Смекнув, что хохочут над ним, Данило Пришейкобылехвост все-таки не мог уразуметь — почему хохочут, как никогда еще не хохотали, хоть он уж и привык к тому, что прекомичная особа пана Стецька, коего весьма донимали всякие Климковы штучки и проделки, всегда вызывала у зрителей язвительный смех, — однако сейчас понять не мог ничего.
Да и хорошо, что не мог.
Данило Пришейкобылехвост был трусом и подлизой и, ясное дело, не стал бы глумиться над обозным, который забирал все большую и большую силу в городе Мирославе и делал с людьми все, что ему вздумается.
Стецько-Данило не понимал, что же такое творится вокруг него.
Не понимал того и пан Куча.
Не понимал того и пан бог на небе.
Он будто бы нынче и не пил ничего, ни росинки, но… в глазах у него двоилось: он видел
Он любил взирать на всякие лицедейские штуки, господь бог, но подобного еще не видел.

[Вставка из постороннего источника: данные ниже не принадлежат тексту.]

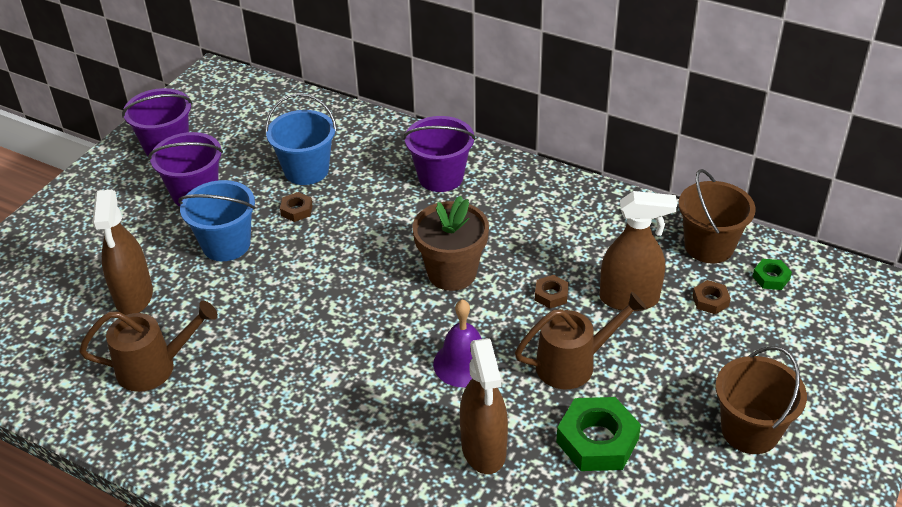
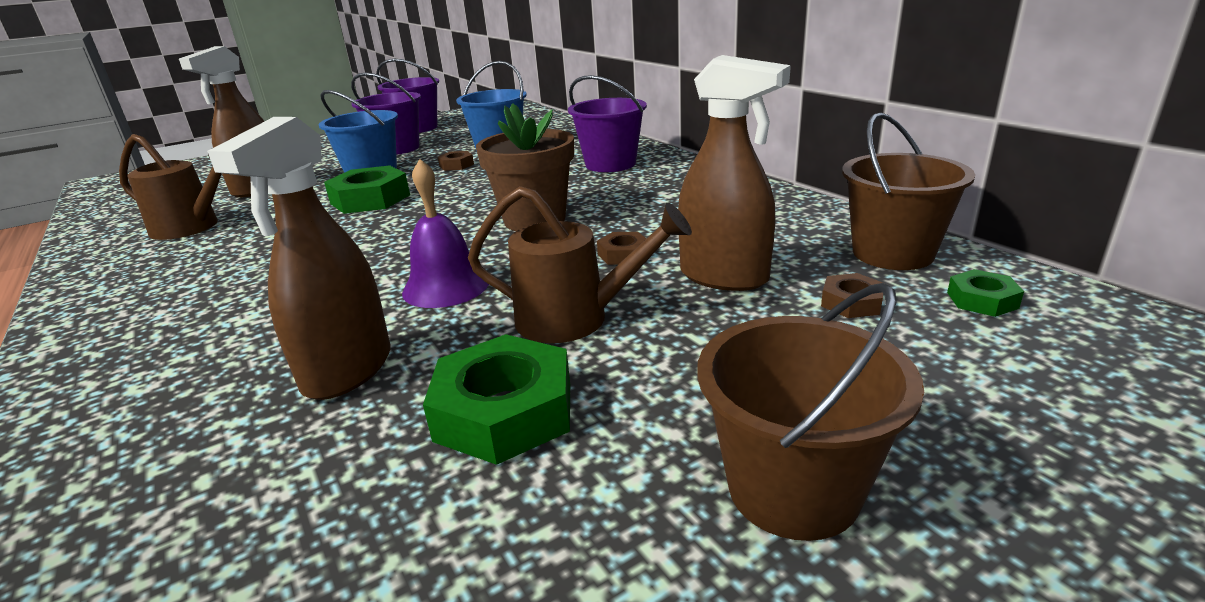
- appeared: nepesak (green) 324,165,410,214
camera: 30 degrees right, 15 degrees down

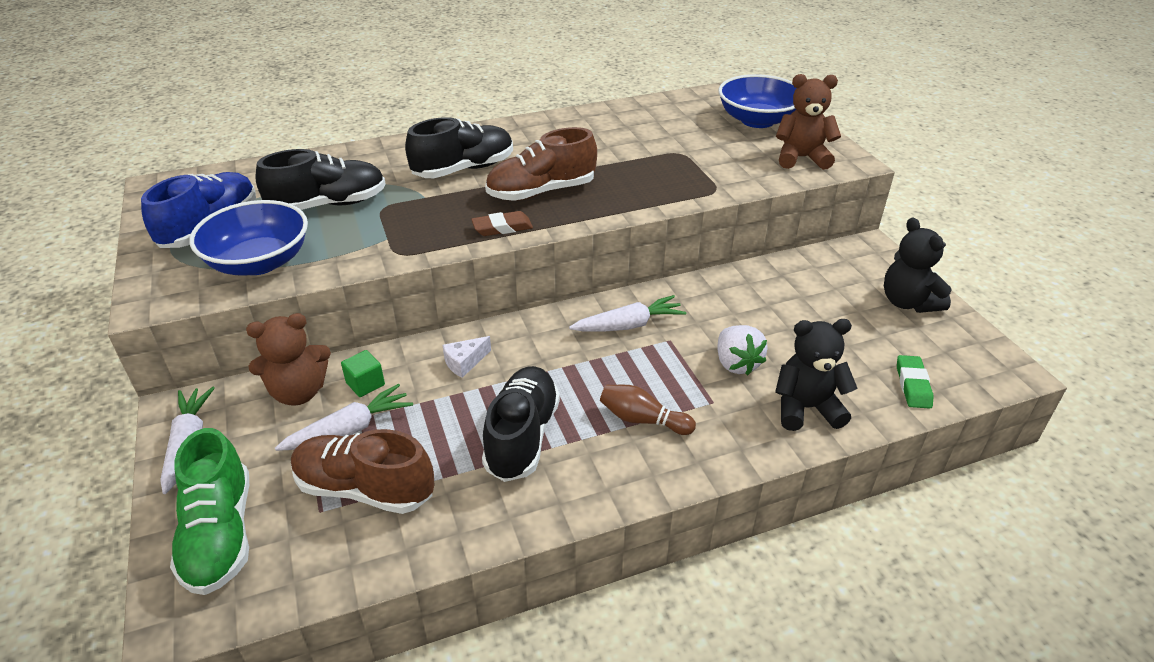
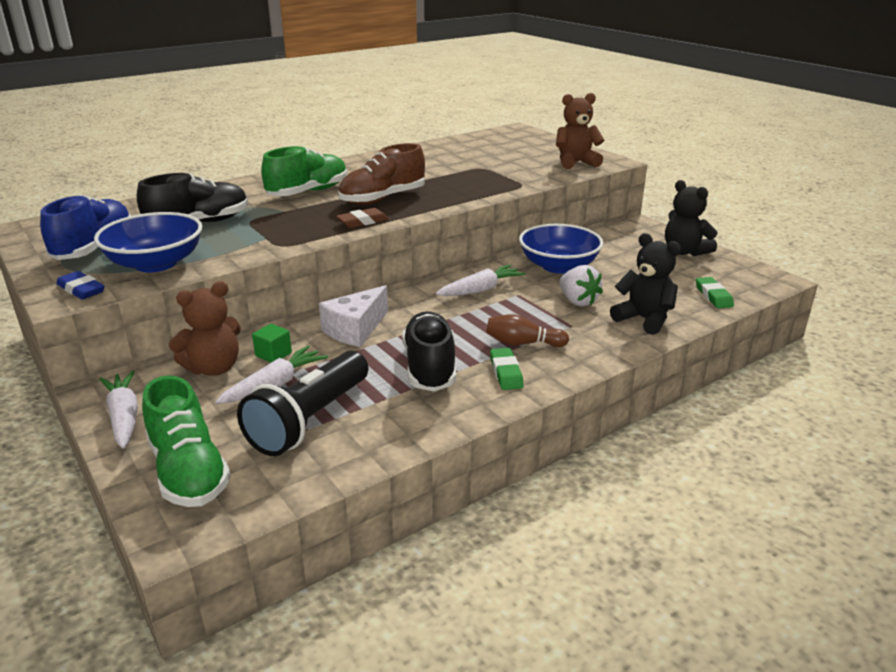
- relocated: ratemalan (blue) 719,74,796,128 to 519,224,603,274
- colour: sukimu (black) 405,117,513,178 to sukimu (green) 261,146,347,196
- spun: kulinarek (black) 775,319,858,431 = 610,233,681,335 60 degrees clockwise
- size: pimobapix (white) 443,336,491,378 = 319,285,388,347 x1.78
- exchanged: sukimu (brown) 291,429,434,514 to dinizax (black) 237,351,368,456
- appeared: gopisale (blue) 57,271,105,300
- appeared: gopisale (green) 490,348,524,390
camera: 15 degrees left, 10 degrees down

— Это, кажись, тот самый, что воздавал нам тогда в степи столь щедрую хвалу? — спросил бог у святого Петра.
— Их же двое, боже!
— Так и тебе попритчилось? — И остро взглянул на него: — С чем ты, Петро, сегодня завтракал?
— С квасом, господи.
— Ну-ну! — И господь бог, почесав пышную бороду, задумался, не спуская, однако, глаз с лицедейства.
Потом он молвил в сокрушении:
— Это ж у нас с тобой, Петро… уж не то ли самое с глазами, что у пернатого гетмана?
— Не дай бог! — возопил святой Петро.
— Поглядим еще…
И оба они, старые небесные парубки, внимательно вглядываясь, с облаков свесились книзу.
Но панов обозных было-таки двое.
У пана Кучи все еще недоставало смекалки сообразить, что ж вокруг него деется, ему и в голову не приходило — слезть с того березового пня, на коем, сам того не замечая, пан обозный торчал на посмешище всему базару.
— Отчего они смеются? — спросил пан бог.
Святой Петро лишь недоуменно кашлянул.
Не хотелось ничего угадывать.
Ибо все еще было впереди, ибо представление, как и вся наша повесть (со всеми ее похождениями), еще только начиналось.
— Начинаем! Начинаем! — прозвенел над базаром уже знакомый нам голос косматого ловкача Ивана Покивана, который сразу и скрылся куда-то, оставив на подмостках пана Стецька и хлопа Климка.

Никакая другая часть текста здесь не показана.